Several years ago, I served as a CIR in Kitakyushu, Fukuoka Prefecture. After participating in the JET program, I came back to California and was lucky to find a university job teaching Japanese; however, when I arrived, there was no established curriculum. Using my teaching experiences, I was able to create not only a new curriculum but a whole new approach to language education. My time in Kitakyushu was not my first experience in Japan. I had previously lived with family friends and gone to school in Tottori and Tokyo, so I had spent much time in Japan by the time I arrived for my first day of work at Kitakyushu City Hall. Still, living on my own in a new place with no backup and starting work in an unfamiliar and decidedly traditional workplace environment proved to be a daunting challenge. One upside was that I was forced to reflect more deeply on all of my experiences in order to begin to understand the cultural complexities involved in my work and in getting along in the Japanese office environment. Of course, I still made many mistakes, but while I struggled at the time to understand why things seemingly never went my way, I would eventually learn from those failures and build a better understanding of cross-cultural communication.

Through my experiences, I realized that language is a tool for communication and that this tool is born out of a given culture over time. When building the curriculum for my own classes, I realized further that one major oversight in the current language teaching regime is that most courses and materials focus on teaching words and grammar as if they had any meaning in a vacuum. I decided that I wanted to train my students to think like native speakers of Japanese, so that when formulating speech in their minds, they would not ask, “How do I say this in Japanese?” but, “How would a Japanese person express this concept?” When looking around for suitable materials, I found that none of the Japanese learning series had such a focus, so I set out to create my own. The result is the Kakehashi series of materials.

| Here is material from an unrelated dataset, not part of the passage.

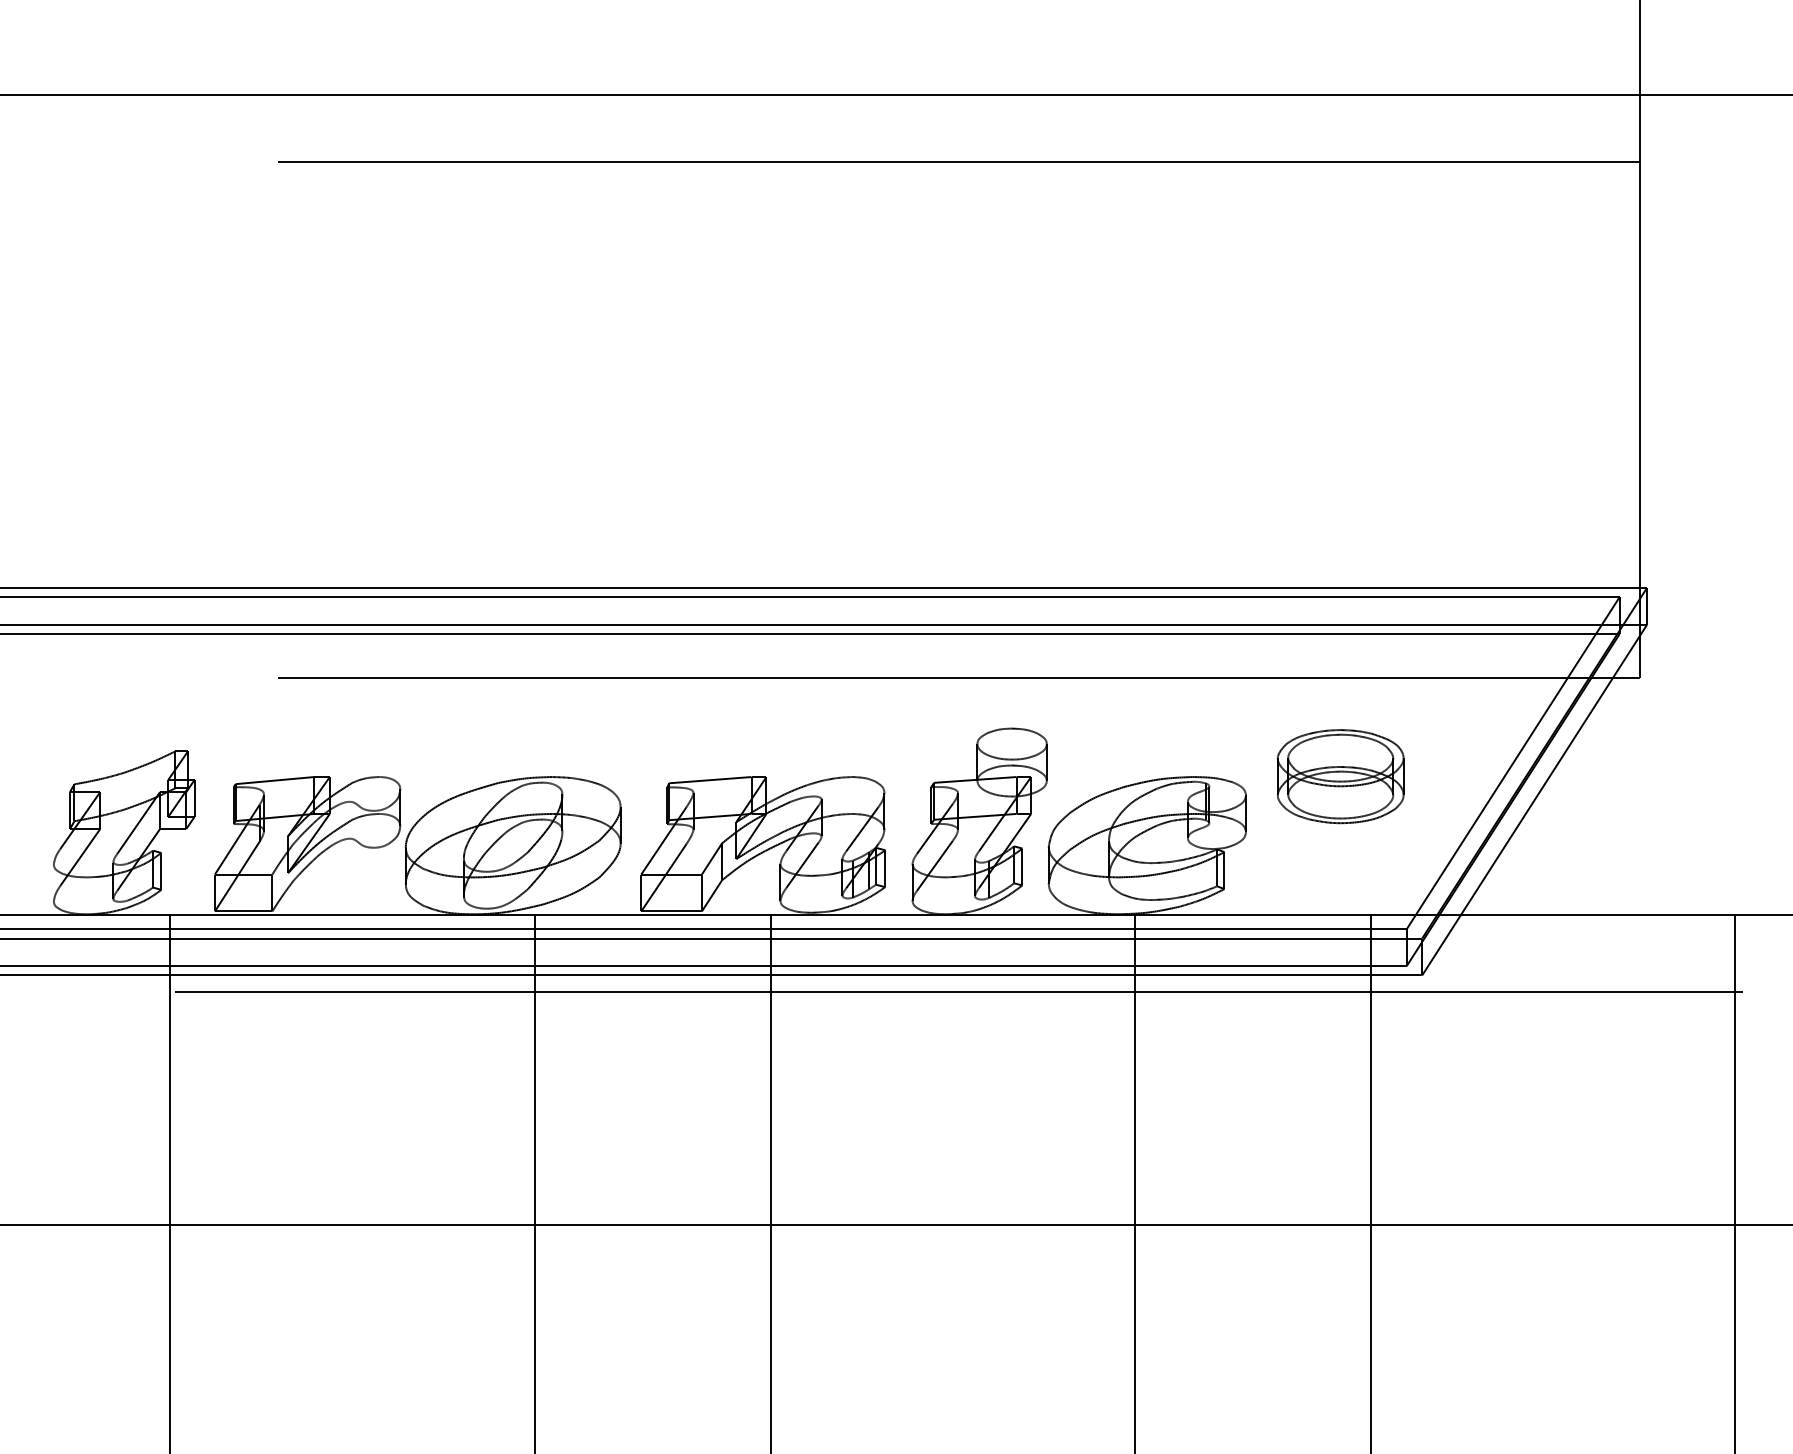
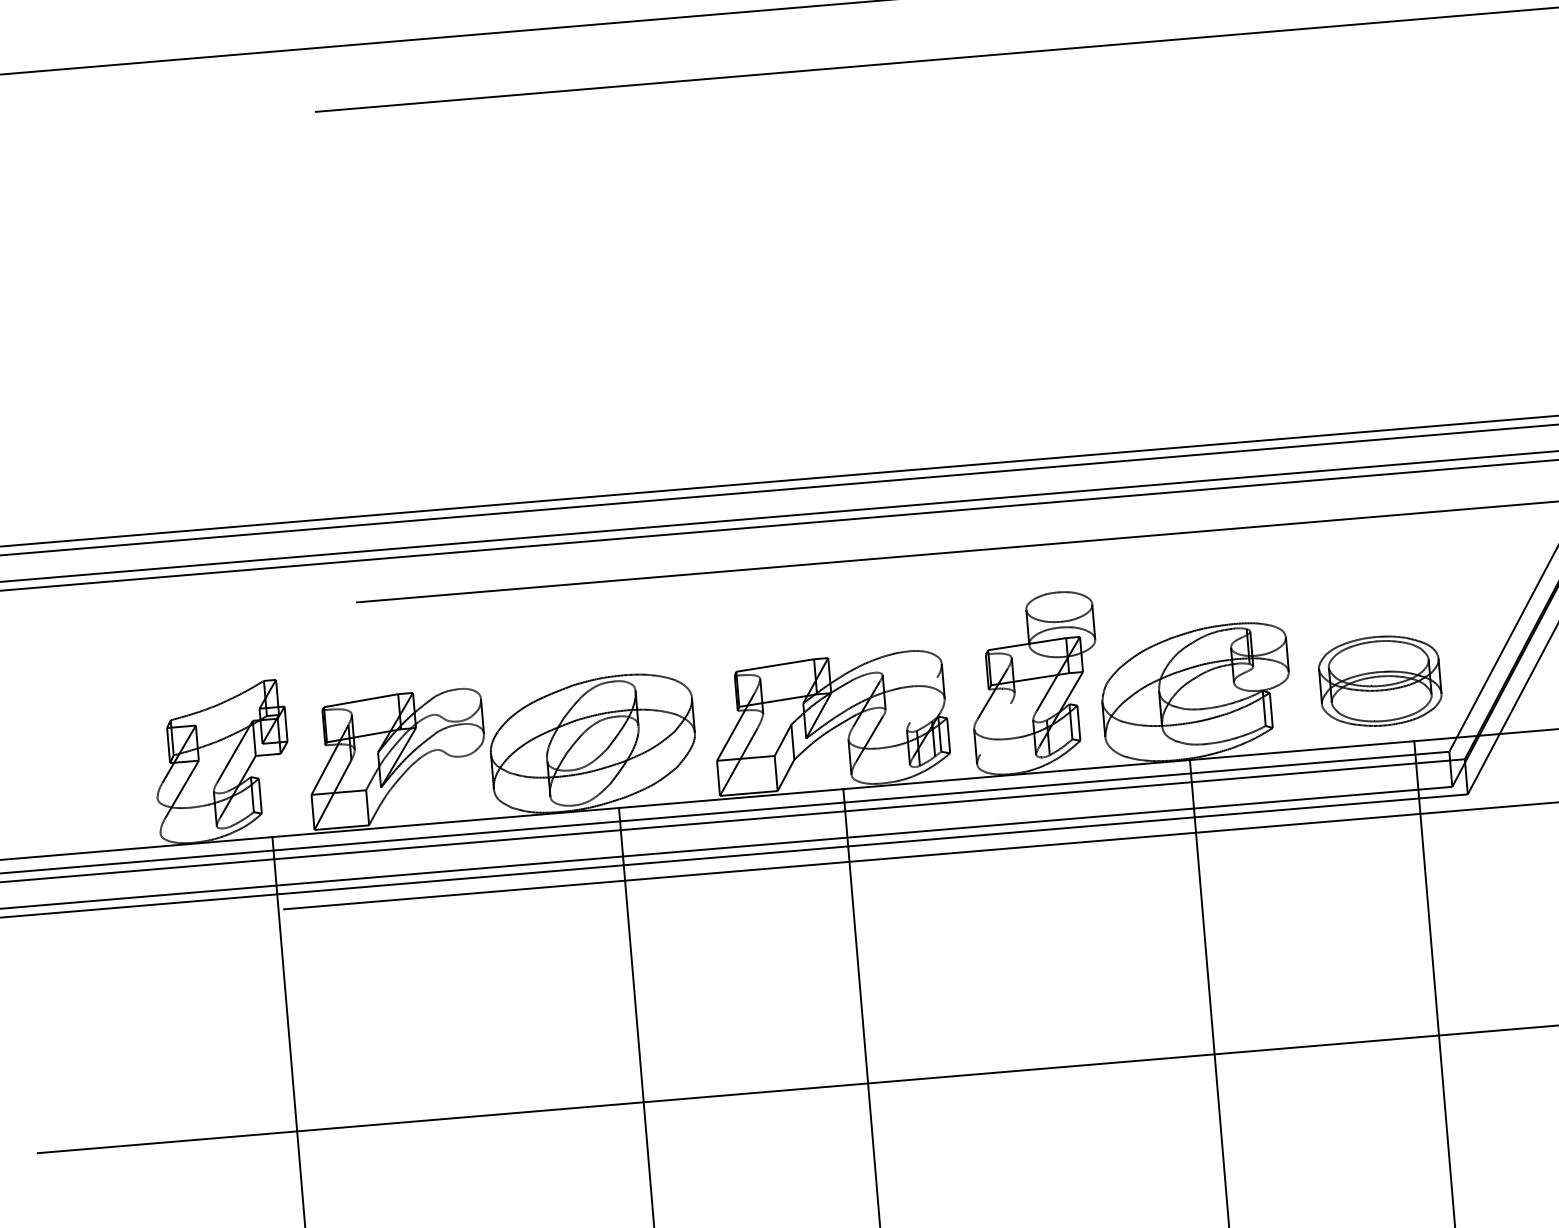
part: (1340, 776) -> (1380, 681), moved
line: (862, 829) -> (923, 700), removed
line: (934, 865) -> (995, 728), removed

The Kakehashi textbook and accompanying workbook are designed to take readers from knowing nothing about Japan to being functionally fluent by training readers to understand how Japanese people talk with one another. Readers will be introduced to the written alphabets, basic kanji, targeted vocabulary, and the fundamental grammatical forms necessary to express most ideas. The textbook will be useful for beginners and more advanced students alike since much of its content is not taught in most other books. The content of the workbook mirrors the textbook and reinforces the goal of actual understanding, as opposed to rote memorization by providing problems that force the reader to reflect upon the cultural issues affecting usage that are presented in the textbook.

Further materials are on the way! An advanced textbook and workbook will be available soon, as well as a reader and several mobile apps, so please check back periodically.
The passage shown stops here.